The 2005–06 Ottawa Senators season was the 14th season of the Ottawa Senators of the National Hockey League (NHL). After one of their franchise-best regular seasons, finishing with 113 points, the Senators made it to the Eastern Conference Semifinals, in which the Buffalo Sabres eliminated Ottawa in five games.

Off-season
Changes occurred to the Senators roster before the season. First, Ottawa acquired the playoff-experienced goaltender Dominik Hasek for his Stanley Cup experience. Second, a blockbuster trade on August 23, 2005 involved Marian Hossa and Greg de Vries being sent to the Atlanta Thrashers for Dany Heatley. The trade occurred on the day that Hossa had signed a new contract. The value of Hossa's contract was beyond what General Manager John Muckler felt that Hossa was worth and so he was dealt away. Marian had led the Senators in scoring.

Regular season
Dany Heatley, together with Daniel Alfredsson and Jason Spezza, formed one of the NHL's top offensive lines, dubbed the "CASH line" by fans in a contest held by the Ottawa Citizen. The name is made from the initials of Captain Alfredsson, Spezza, and Heatley. Cash Line won out over finalists 'Dash Line' and 'Dazzle Line,' which Spezza reputedly despised and wanted to veto. Another nickname the line picked up was the "Pizza Line", used by the Ottawa Sun, a rival to the Citizen. However, during the press conference to introduce the teams for the 2007 Stanley Cup Final, Heatley went on record to say he likes the "CASH line" name.

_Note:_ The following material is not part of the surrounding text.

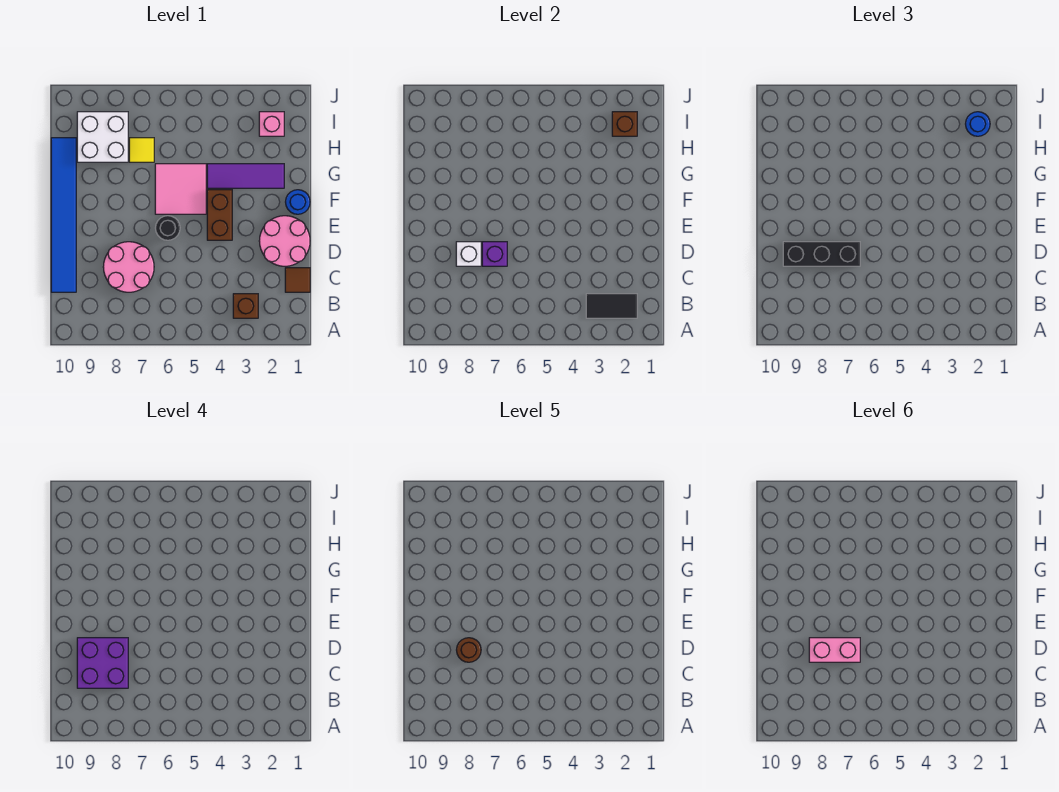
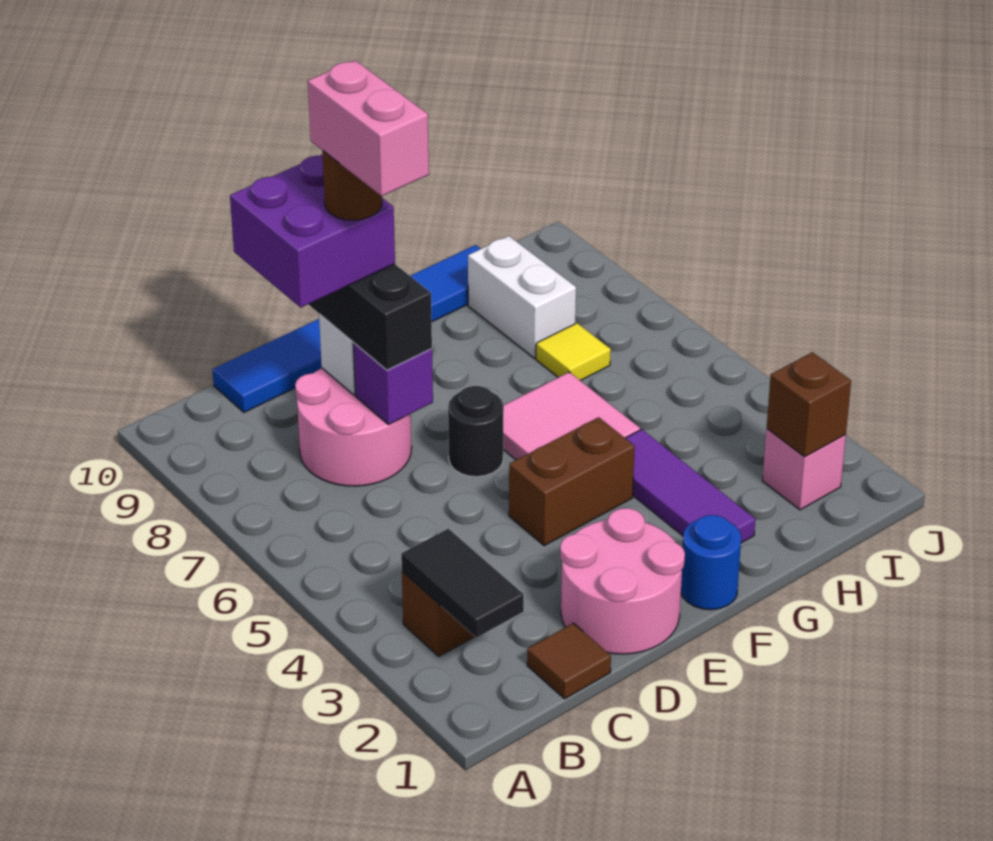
white brick H8:I9 level 1 -> white brick H8:H9 level 1
blue round brick I2 level 3 -> none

The Senators team sent nine players to the 2006 Winter Olympics as part of the NHL's commitment. Daniel Alfredsson, Zdeno Chara, Martin Havlat, Dany Heatley, Andrej Meszaros, Wade Redden, Christoph Schubert and Anton Volchenkov all played for their respective country's national teams, while Jason Spezza was named a substitute for Canada. The experience, however, was poor for the Senators: Dominik Hasek was having an impressive season prior to Olympic play, but the team lost him to a hamstring injury he suffered while playing for the Czech Republic. He would not play again for the Senators.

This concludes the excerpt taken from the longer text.